Vereara Maeva-Taripo (also Vereara Maeva, Vereara Teariki Monga Maeva, Vearea Ngarangi Teariki Maeva BEM; born Aitutaki, August 27, 1940; died 2019) was a Cook Islander political organiser also known for her quilting of tivaevae.

== Biography ==
Maeva-Taripo was born and raised on the island of Aiutaki. She originally trained as a school teacher and later worked in public service before becoming involved in non-governmental organisations. Her husband was a doctor, and the couple had three sons and one daughter. She held a rangitira title under Tinomana Ariki and supported the parliamentary recognition of ariki.

== Political work ==
Maeva-Taripo served as the president of the Cook Islands Association of Non-Government Organisations (CIANGO), often pressing local government to consider environmental issues. Much of her organisational work stemmed from her observation that alternative support networks were needed as kinship networks began to fray.

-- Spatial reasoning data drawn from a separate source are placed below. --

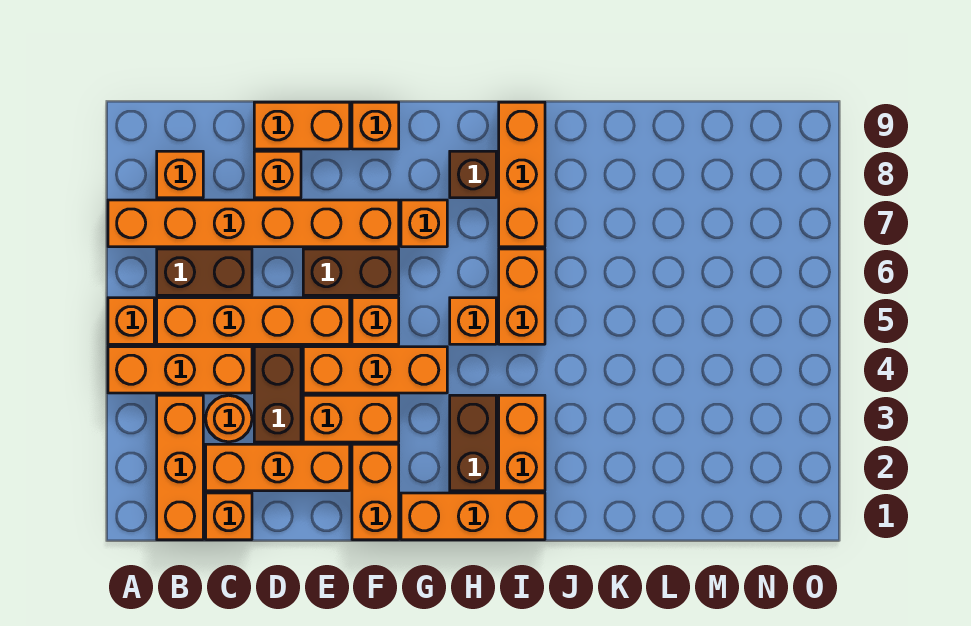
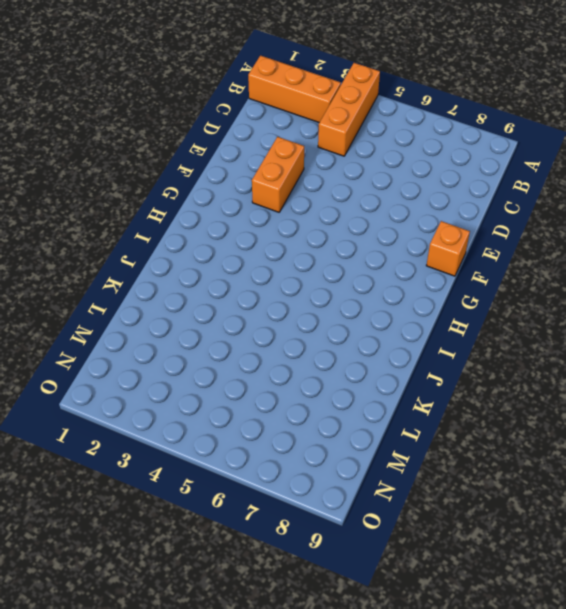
none -> orange brick A5 level 1
none -> orange brick A7:F7 level 1
none -> orange brick B5:E5 level 1

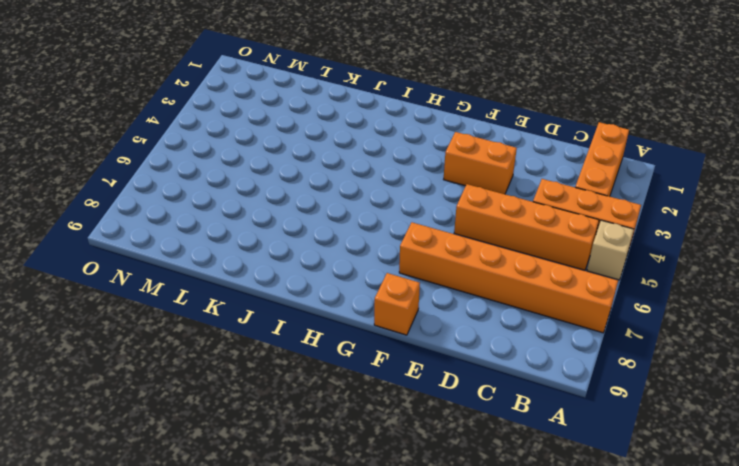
tan brick A5 level 1 -> orange brick A5 level 1
none -> brown brick B6:C6 level 1
none -> orange brick B8 level 1
none -> orange brick C1 level 1

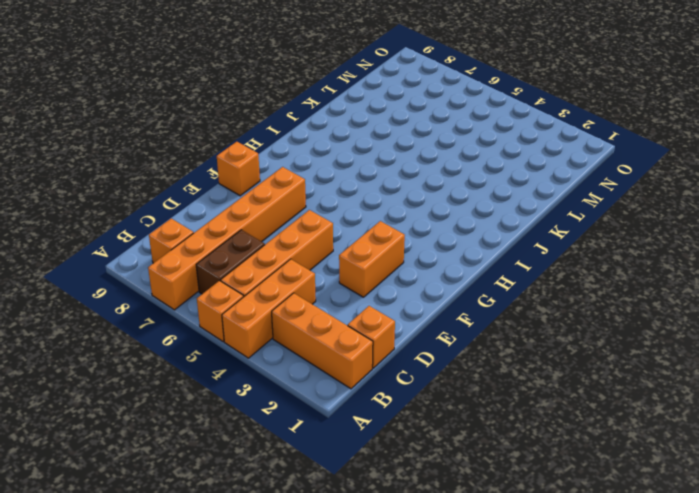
none -> orange brick C2:E2 level 1
none -> orange round brick C3 level 1
none -> brown brick D3:D4 level 1

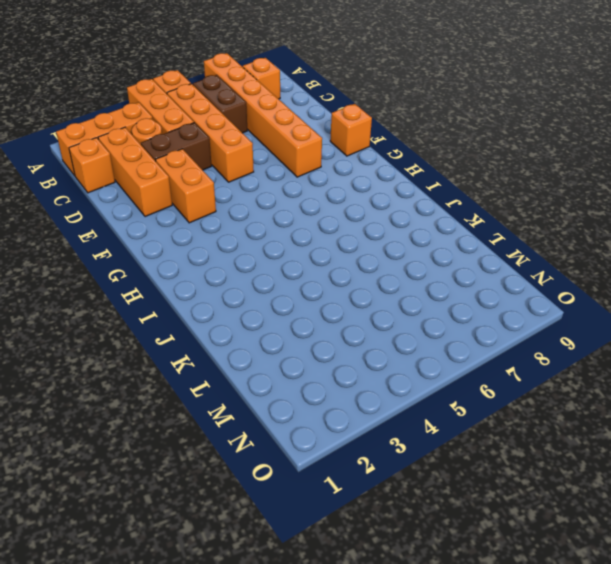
none -> orange brick D8 level 1
none -> orange brick D9:E9 level 1
none -> orange brick E4:G4 level 1

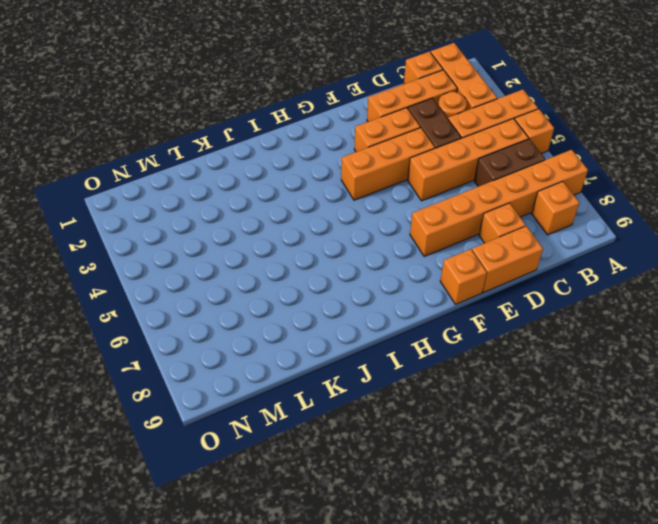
none -> brown brick E6:F6 level 1
none -> orange brick F1:F2 level 1
none -> orange brick F5 level 1

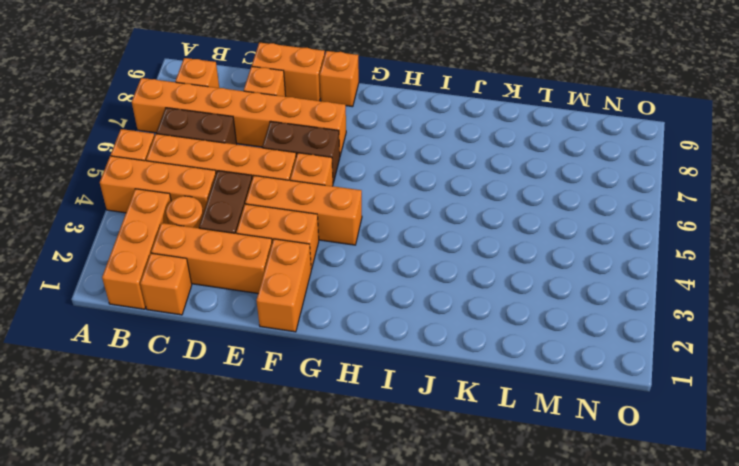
none -> orange brick G1:I1 level 1
none -> orange brick G7 level 1
none -> brown brick H2:H3 level 1

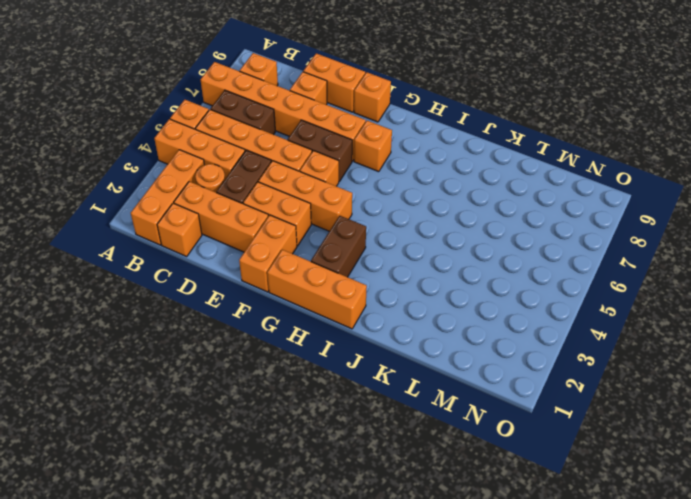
none -> orange brick H5 level 1
none -> brown brick H8 level 1
none -> orange brick I2:I3 level 1

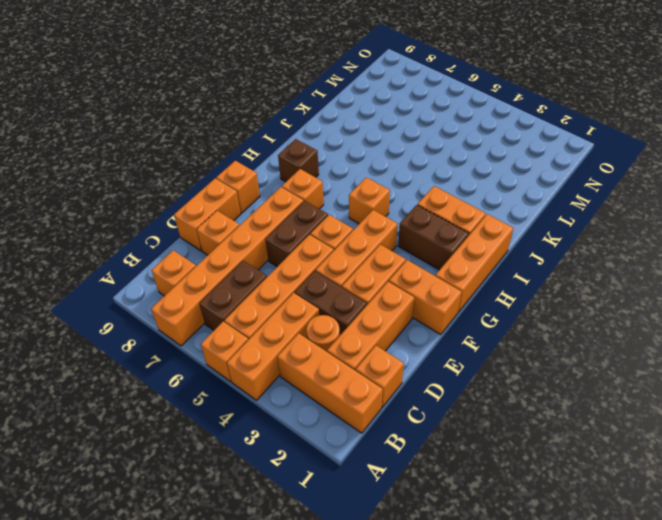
none -> orange brick I5:I6 level 1
none -> orange brick I7:I9 level 1

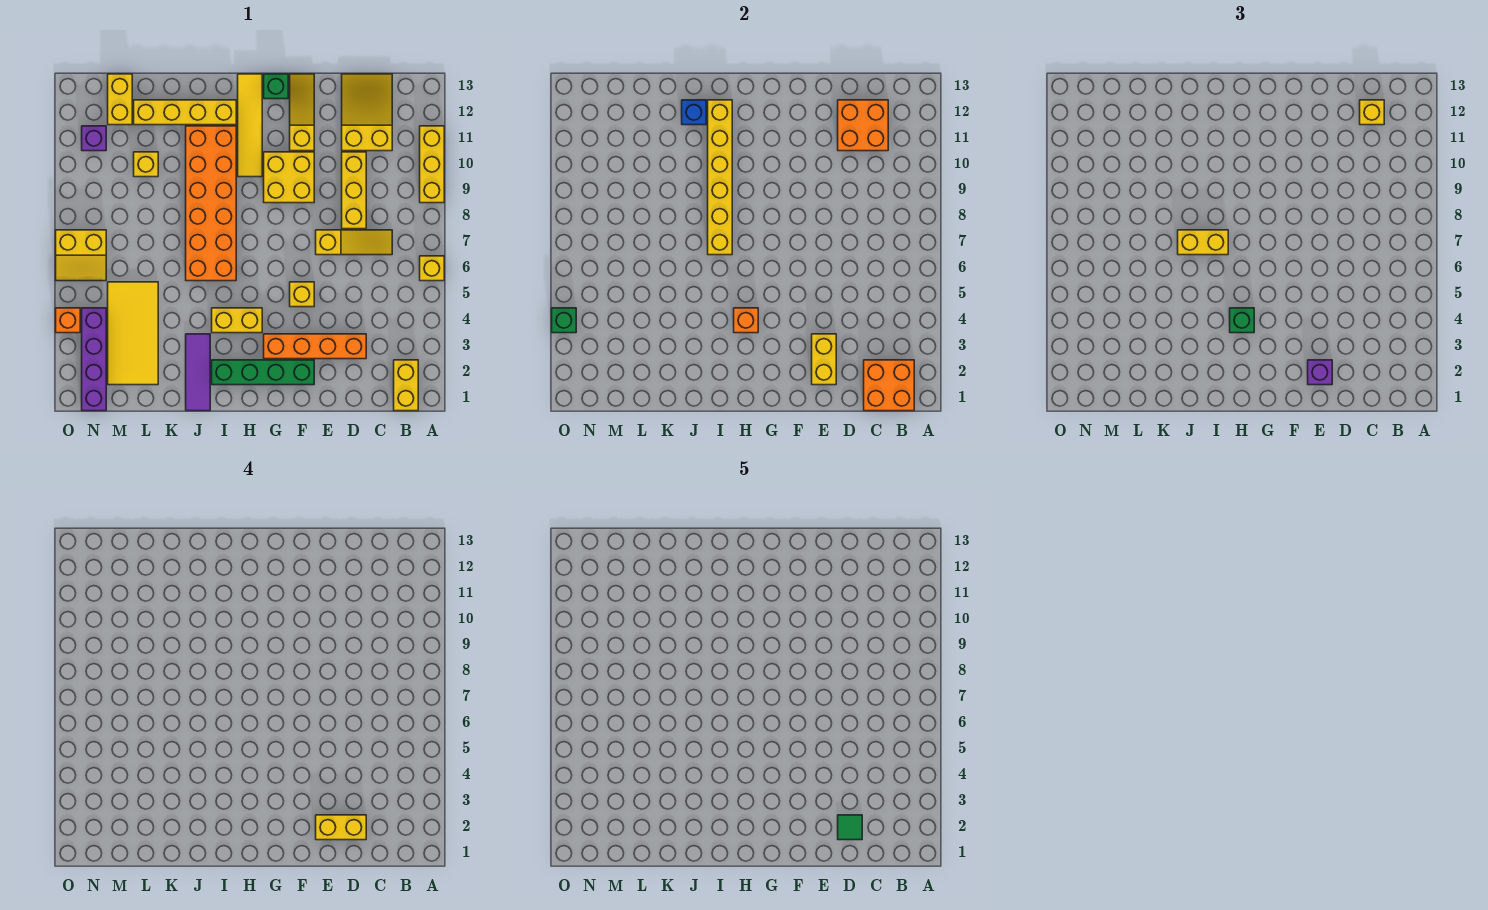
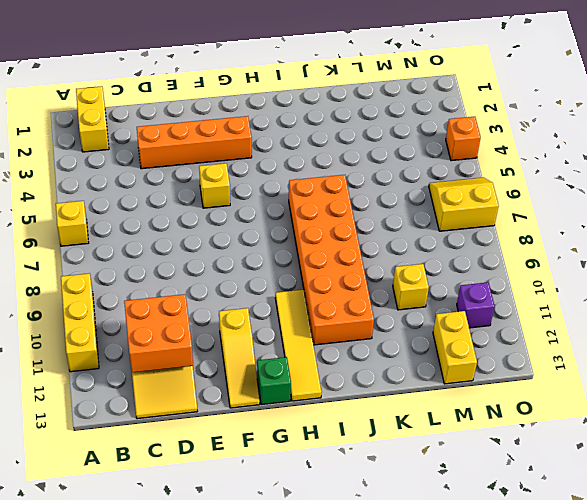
none -> yellow slope C7:E7 level 1 top E
none -> yellow brick D8:D10 level 1
none -> green brick F2:I2 level 1
none -> yellow brick F9:G10 level 1

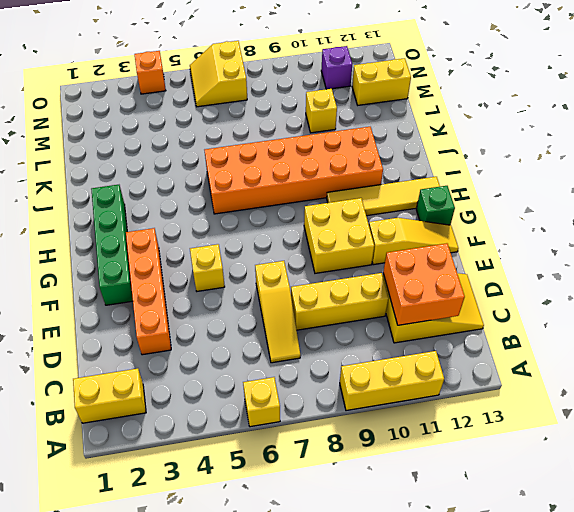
none -> yellow brick H4:I4 level 1
none -> yellow brick I12:L12 level 1
none -> purple tile J1:J3 level 1
none -> yellow tile L2:M5 level 1

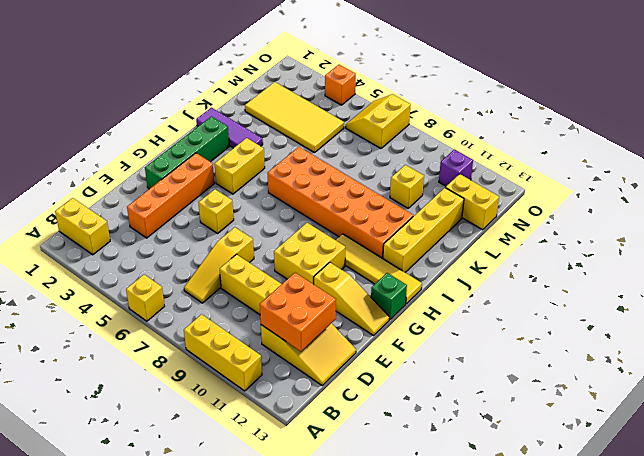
none -> purple brick N1:N4 level 1
none -> orange brick B1:C2 level 2
none -> yellow brick E2:E3 level 2
none -> orange brick H4 level 2

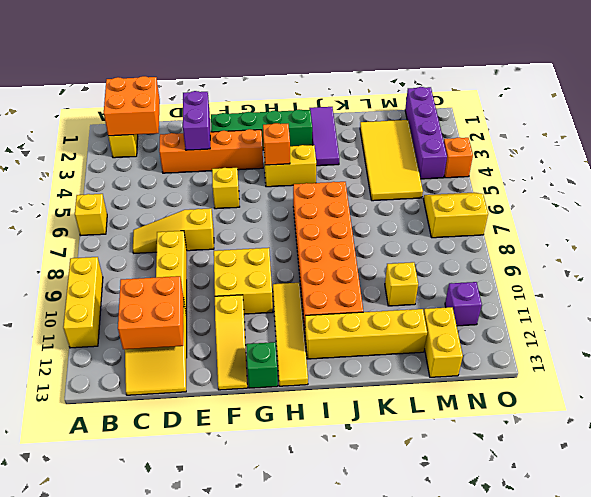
purple brick E2:E3 level 2 -> yellow brick E2:E3 level 2
none -> yellow brick I7:I12 level 2
none -> blue brick J12 level 2
none -> green brick O4 level 2
none -> yellow brick C12 level 3

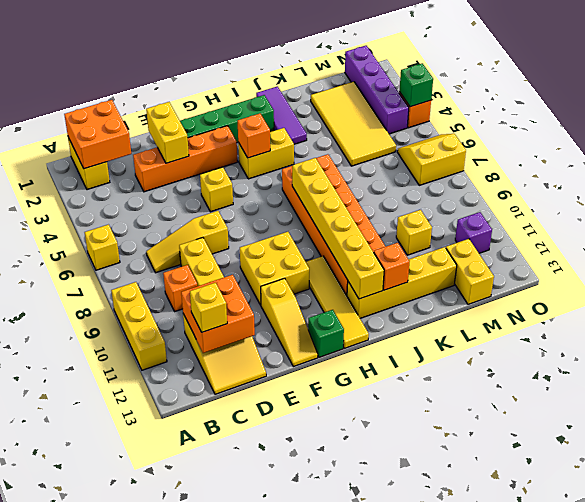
orange brick C9 level 1 -> none
orange brick J12 level 2 -> blue brick J12 level 2
none -> purple brick E2 level 3
none -> green brick H4 level 3
none -> yellow brick I7:J7 level 3
none -> yellow brick D2:E2 level 4

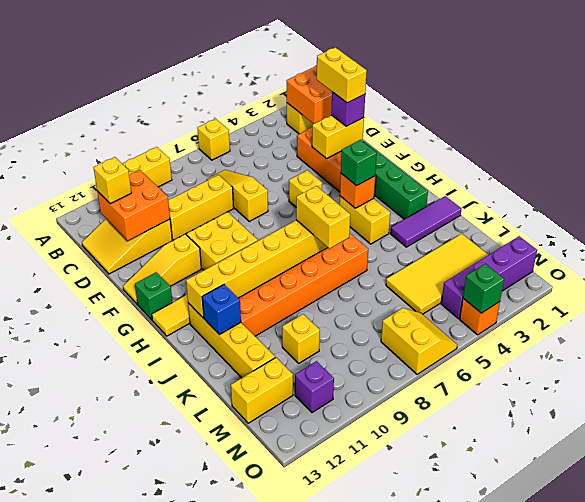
none -> green tile D2 level 5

She participated in feminist organisations and projects, reporting on the challenges women face in the Cook Islands, and starting organisations such as Cook Islands National Council of Women (CINCW), which she founded in 1984. She summed up her attitude as, "I just want women to realise their potential as women." She has been interviewed and featured in academic works on feminism in the Pacific.

In June 2006, Maeva-Taripo received a British Empire Medal for her dedication to public service in the Cook Islands.

== Art ==

=== Textile work ===
Maeva-Taripo learned the craft from her aunt and grandmother and made her first tivaevae at age sixteen. Her tivaevae have been shown in galleries and museums in the Cook Islands, and the United States, and are held in the collections of several Cook Island institutions. Her work is often depicted in academic writings about the medium.^{:71} In 2001, Maeva-Taripo sold one of her tivaevae, which had won the highest honours at the National Council of Women's annual conference the previous year, to the Rarotongan Beach Resort and Spa for $10,000 (in New Zealand dollars), which was an unprecedented sum to be paid to a quilter.

A series of portrait photographs of Maeva-Taripo taken by John Daley and photographs of her tivaevae from the early 1990s are held in Te Papa, the national museum of New Zealand.

She positioned tivaevae as central to her identity as a woman from the Cook Islands, with the communal labor serving as a place for socializing, networking, and expression. Maeva-Taripo worried that the craft might be lost, stating in 2001:I can't help feeling sad about the fact that our young girls today don't seem to care or understand the value of our tivaevae, nor have the interest to learn the skills. It will be a great loss to our culture if we don't wake up now and try and save this unique and priceless gift of wisdom from of grandmothers, our mothers and the Almighty. 'Take heed of the wisdom of the "old" for thine is the joy and pride of belonging and owning an identity of being a true Cook Islands Woman'.Maeva-Taripo collaborated with Tungane Broadbent multiple times, including Grandmothers Legacy (2014) in BCA Gallery, Tivaevae (2015) in Queensland Art Gallery.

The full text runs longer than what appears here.